TU Bergakademie Freiberg feiert 250. Geburtstag von Humboldt und die Verleihung des Welterbetitels

Mann in Kostüm
Am 14. September steht Freiberg ganz im Zeichen von Alexander von Humboldt sowie der Feier des Welterbetitels der "Montanregion Erzgebirge/Krušnohoří". Neben der "Bergparade auf Humboldts Spuren" durch die Freiberger Altstadt findet ab 21 Uhr der Große Sächsische Bergmännische Zapfenstreich statt.

2019 hätte mit Alexander von Humboldt einer der bekanntesten Studenten der Bergakademie Freiberg seinen 250. Geburtstag gefeiert. Das wird auch in Freiberg gefeiert, wo er ein Jahr lang studierte und lebte.

Gemeinsam mit der Universitätsstadt Freiberg und der Historischen Freiberger Berg- und Hüttenknappschaft e.V. führt die große Bergparade „Auf Humboldts Spuren“ ab 17 Uhr vom Humboldt-Denkmal am Werner-Platz zu vielen Stationen (unter anderem Alte Mensa, Akademiestraße und  Weingasse) an denen Humboldt gewirkt und gelebt hat. Dort gibt es nicht nur interessante Informationen zu Humboldt, sondern auch ein „Treffen mit ihm selbst“ und seinem Lehrer Abraham Gottlob Werner sowie seinem Kommilitonen Johann Carl Freiesleben. Die Parade endet mit einer Aufwartung im Schlosshof.

Um 19 Uhr beginnt dann die große Welterbe-Feier mit Deutsch-Pop der Band „berge“ auf dem Obermarkt.

Ab 21 Uhr findet dann der Große Sächsische Bergmännische Zapfenstreich des Sächsischen Landesverbandes der Bergmanns-, Hütten- und Knappenvereine e.V. mit ca. 500 Uniformträgern, darunter 216 Bergmusiker, aus der ganzen Montanregion, statt und die Welterbe-Urkunde durch die Staatsministerin des Auswärtigen Amtes der Bundesrepublik Deutschland Michelle Müntefering an Ministerpräsident Michael Kretschmer überreicht wird.

Auf einer Welterbe-Meile präsentieren sich ab 15 Uhr zudem verschiedene Welterbe-Bestandteile der „Montanregion Erzgebirge/Krušnohoří“.

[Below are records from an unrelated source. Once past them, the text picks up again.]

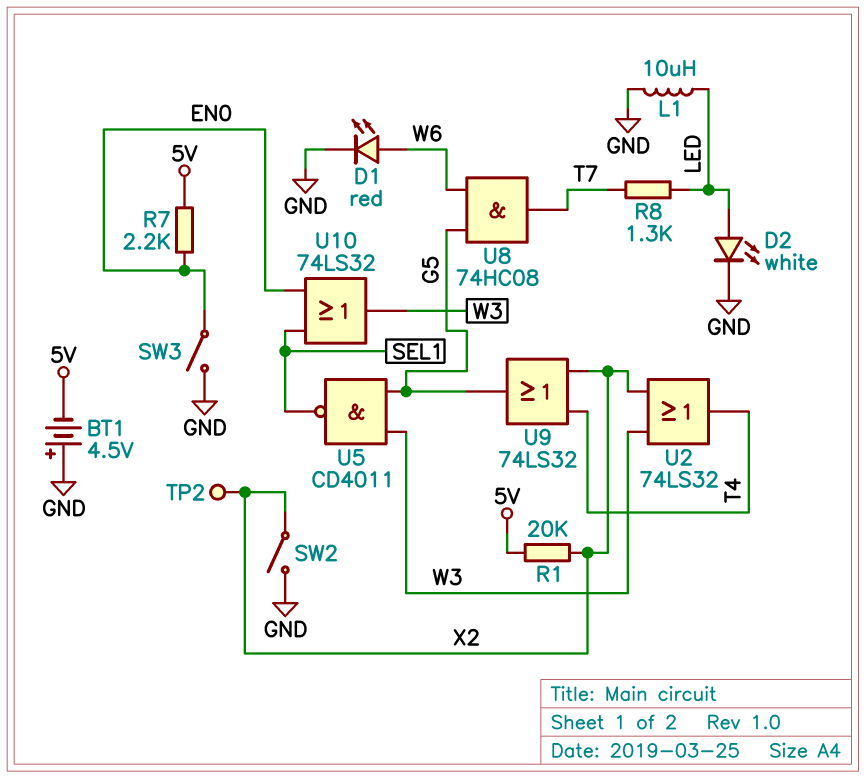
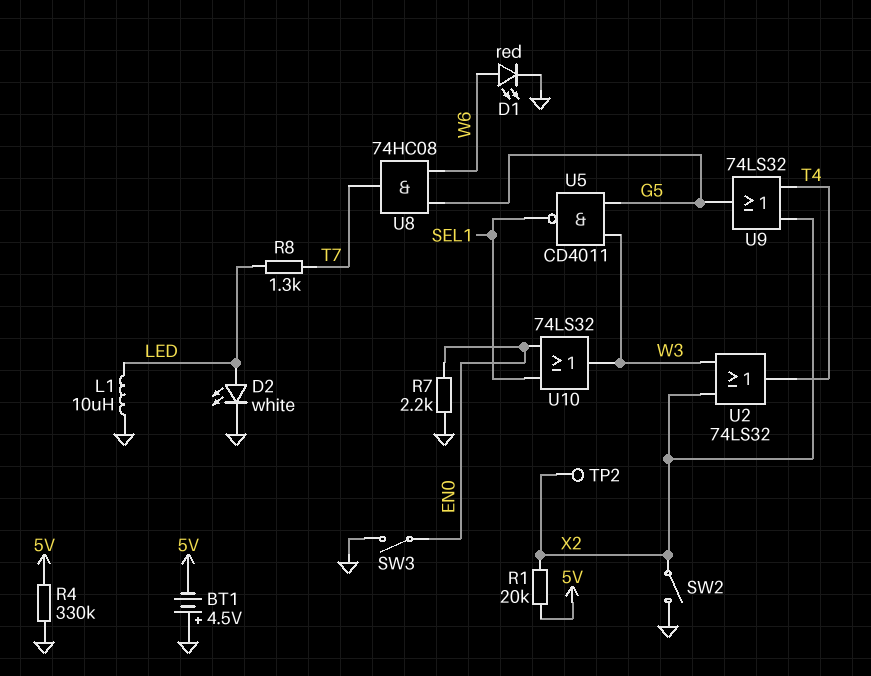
R4: none -> 330k (5V, GND)
R7: 2.2k (5V, EN0) -> 2.2k (EN0, GND)

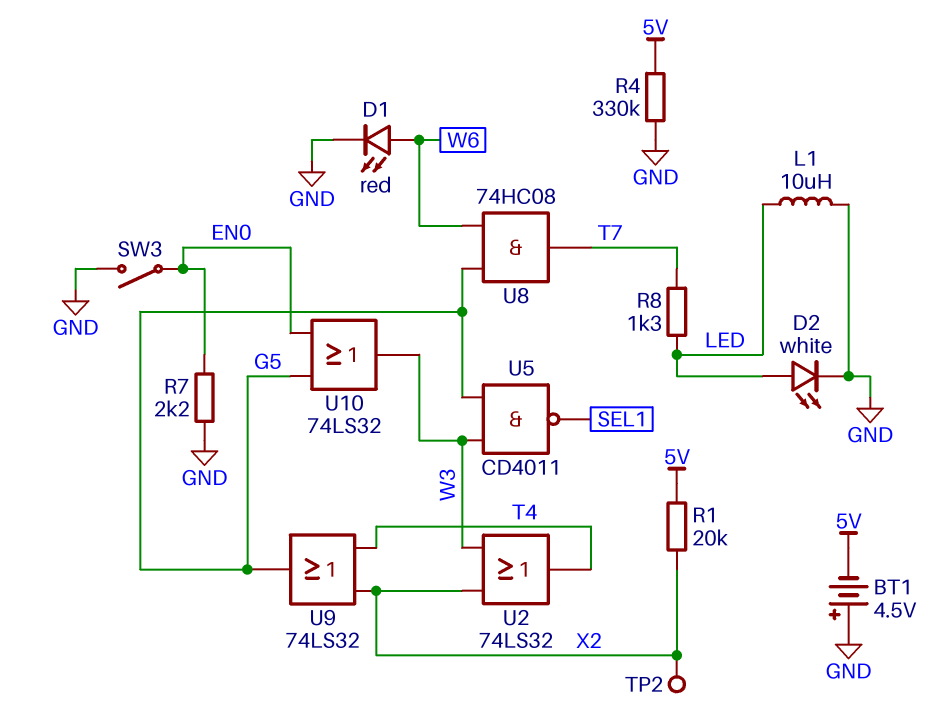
SW2: switch (GND, X2) -> none
U10: OR 74LS32 (in EN0, in SEL1, out W3) -> OR 74LS32 (in EN0, in G5, out W3)

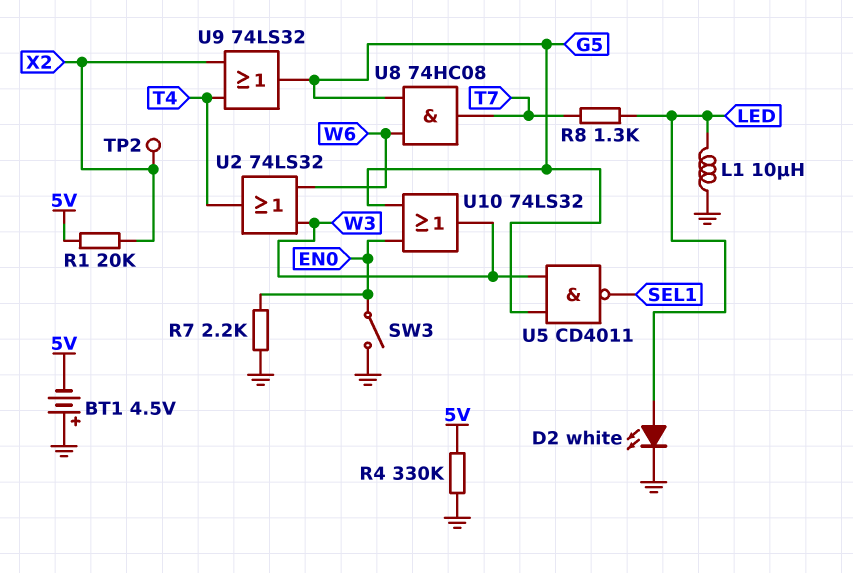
D1: LED red (A W6, K GND) -> none
U2: OR 74LS32 (in W3, in X2, out T4) -> OR 74LS32 (in W3, in W6, out T4)

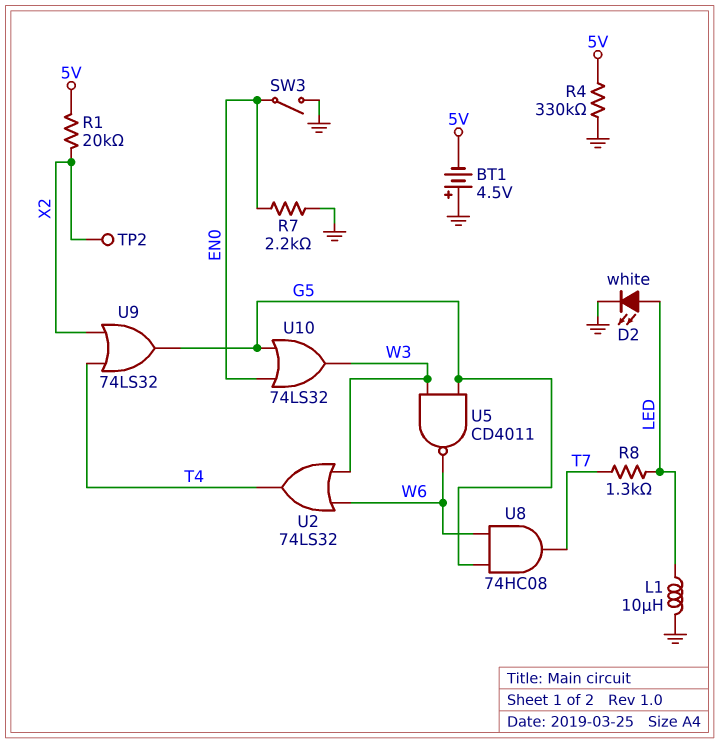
U5: NAND CD4011 (in G5, in W3, out SEL1) -> NAND CD4011 (in G5, in W3, out W6)

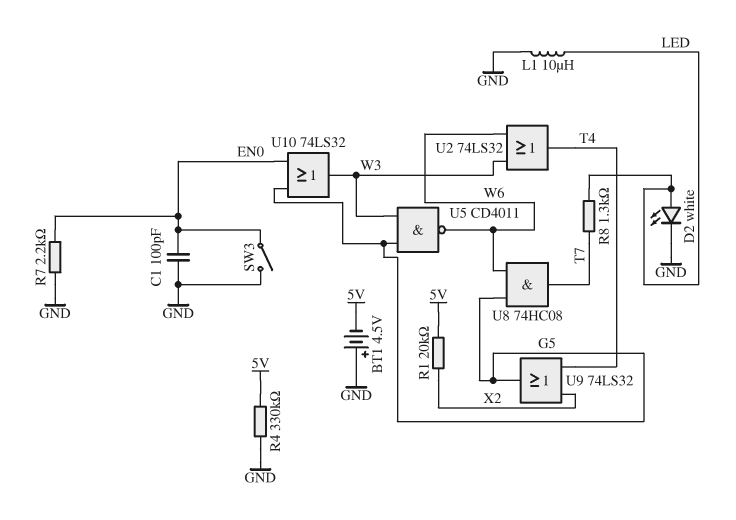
C1: none -> 100pF (EN0, GND)
TP2: test point (X2) -> none

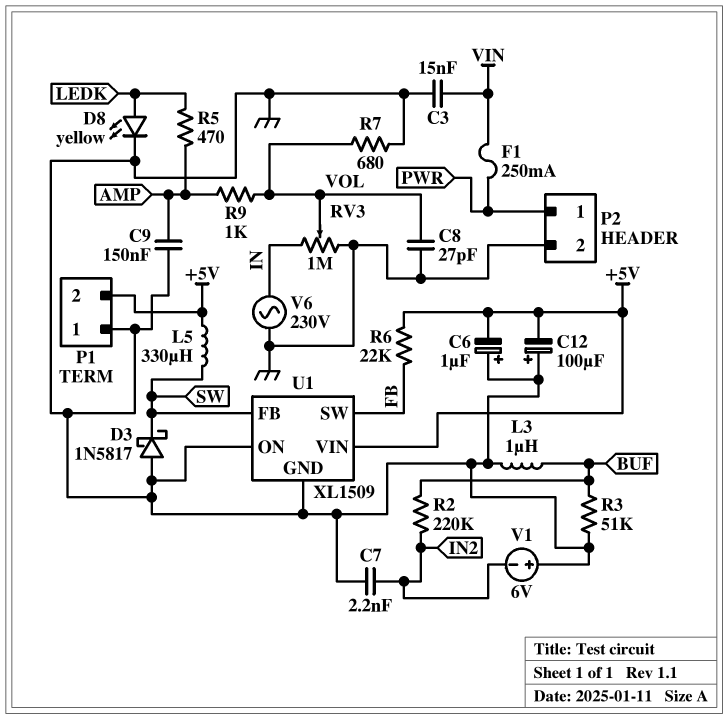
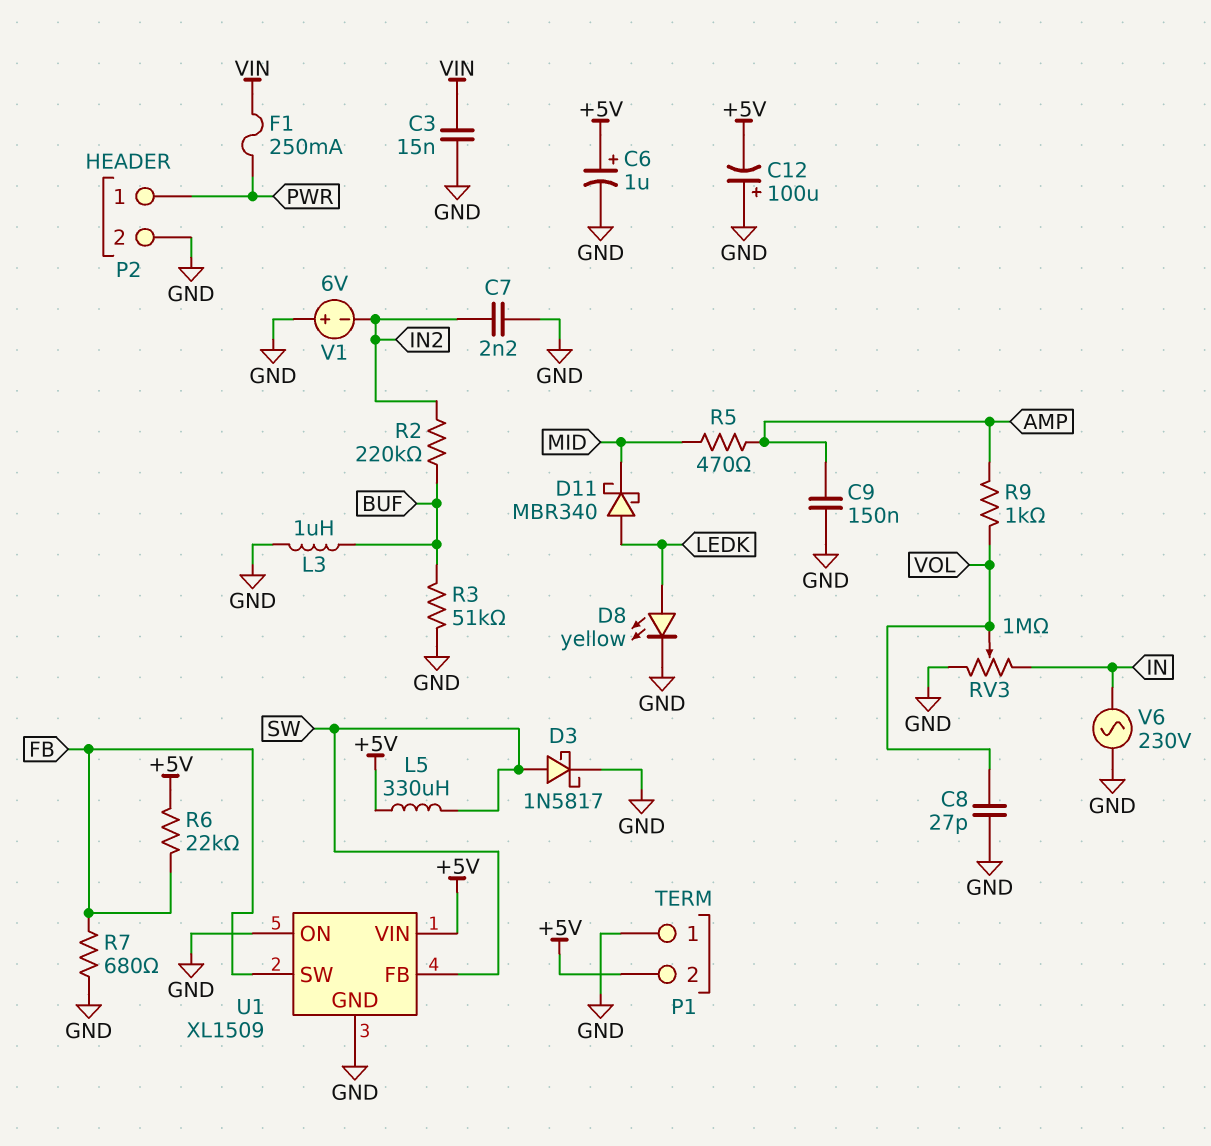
C6: 1uF (plus GND, minus +5V) -> 1uF (plus +5V, minus GND)
D3: schottky 1N5817 (A GND, K SW) -> schottky 1N5817 (A SW, K GND)
D11: none -> schottky MBR340 (A LEDK, K MID)
R5: 470 (AMP, LEDK) -> 470 (AMP, MID)
R7: 680 (GND, VOL) -> 680 (FB, GND)

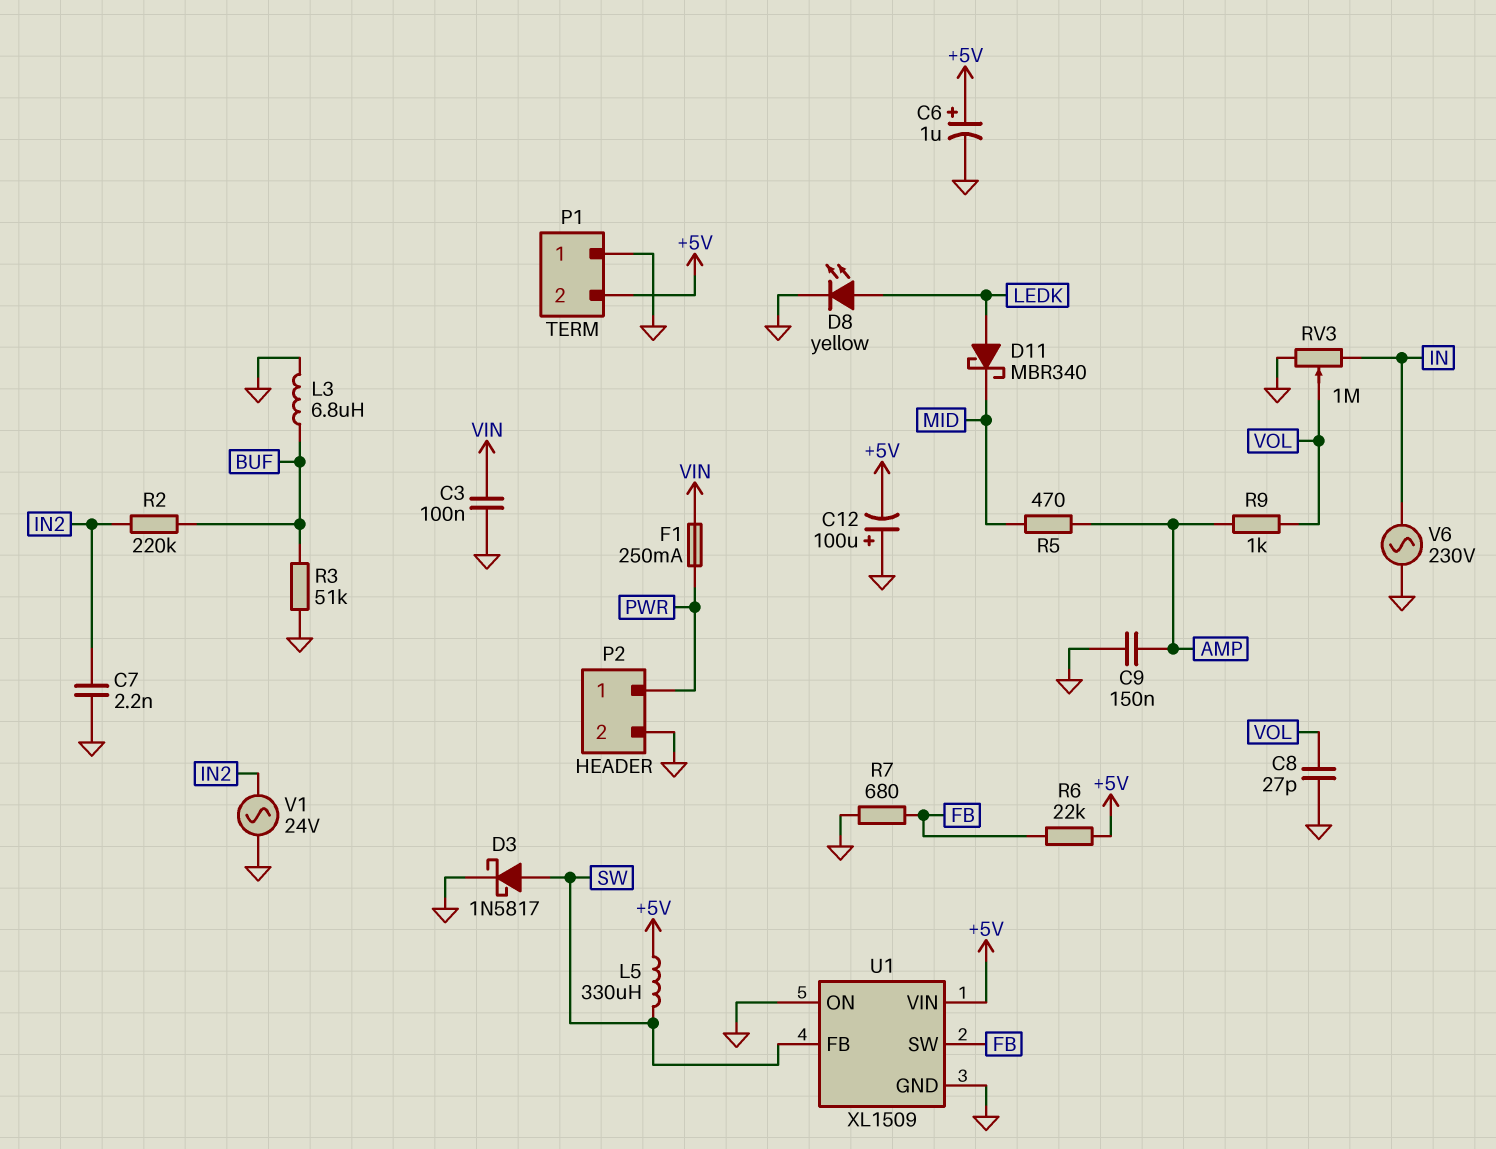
C3: 15nF (GND, VIN) -> 100nF (GND, VIN)
L3: 1uH (BUF, GND) -> 6.8uH (BUF, GND)
V1: 6V (plus GND, minus IN2) -> AC 24V (GND, IN2)

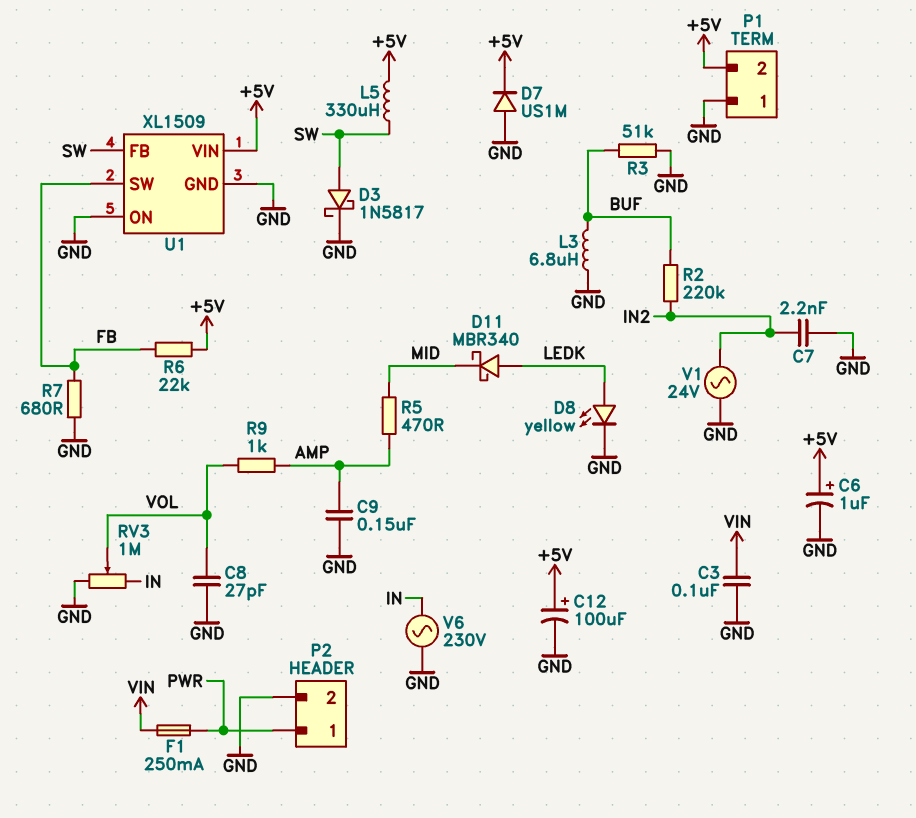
C12: 100uF (plus GND, minus +5V) -> 100uF (plus +5V, minus GND)
D7: none -> diode US1M (A GND, K +5V)

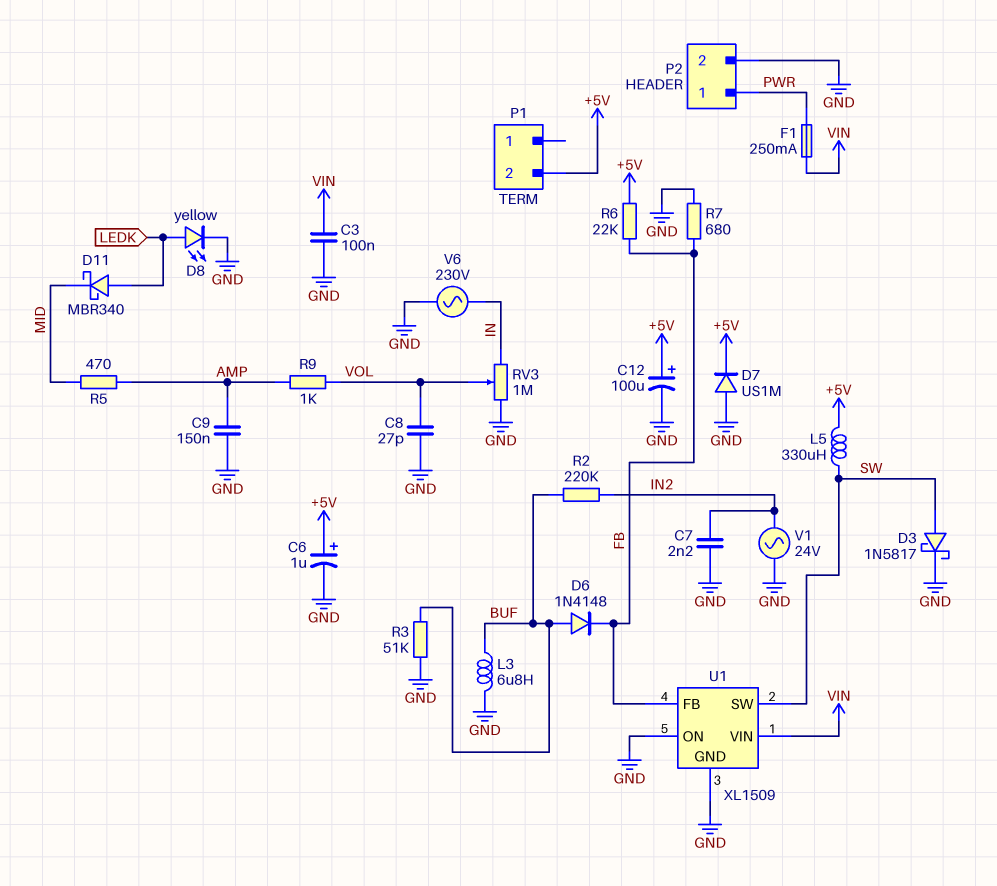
D6: none -> diode 1N4148 (A BUF, K FB)
P1 pin 1: GND -> none
U1 pin FB: SW -> FB
U1 pin SW: FB -> SW
U1 pin VIN: +5V -> VIN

Den Titel trägt die Region nach über 19 Jahren Arbeit seit 6. Juli dieses Jahres. Die weltweite Bedeutung der Bergakademie seit ihrer Gründung im Jahre 1765 hat dabei wesentlich zur erfolgreichen Begründung des Antrages beigetragen. In der Freiberger Altstadt gehören die Gebäude der TU Bergakademie Freiberg (Komplex Akademiestraße/Prüferstraße, Wernerbau) auch die Anlagen des Forschungs- und Lehrbergwerkes „Reiche Zeche“ sowie die „Alte Elisabeth“ zu den insgesamt 176 Objekten der Montanlandschaft Freiberg. Die TU Bergakademie Freiberg ist damit eine der wenigen Hochschulen weltweit, die dieses Prädikat künftig für sich in Anspruch nehmen kann.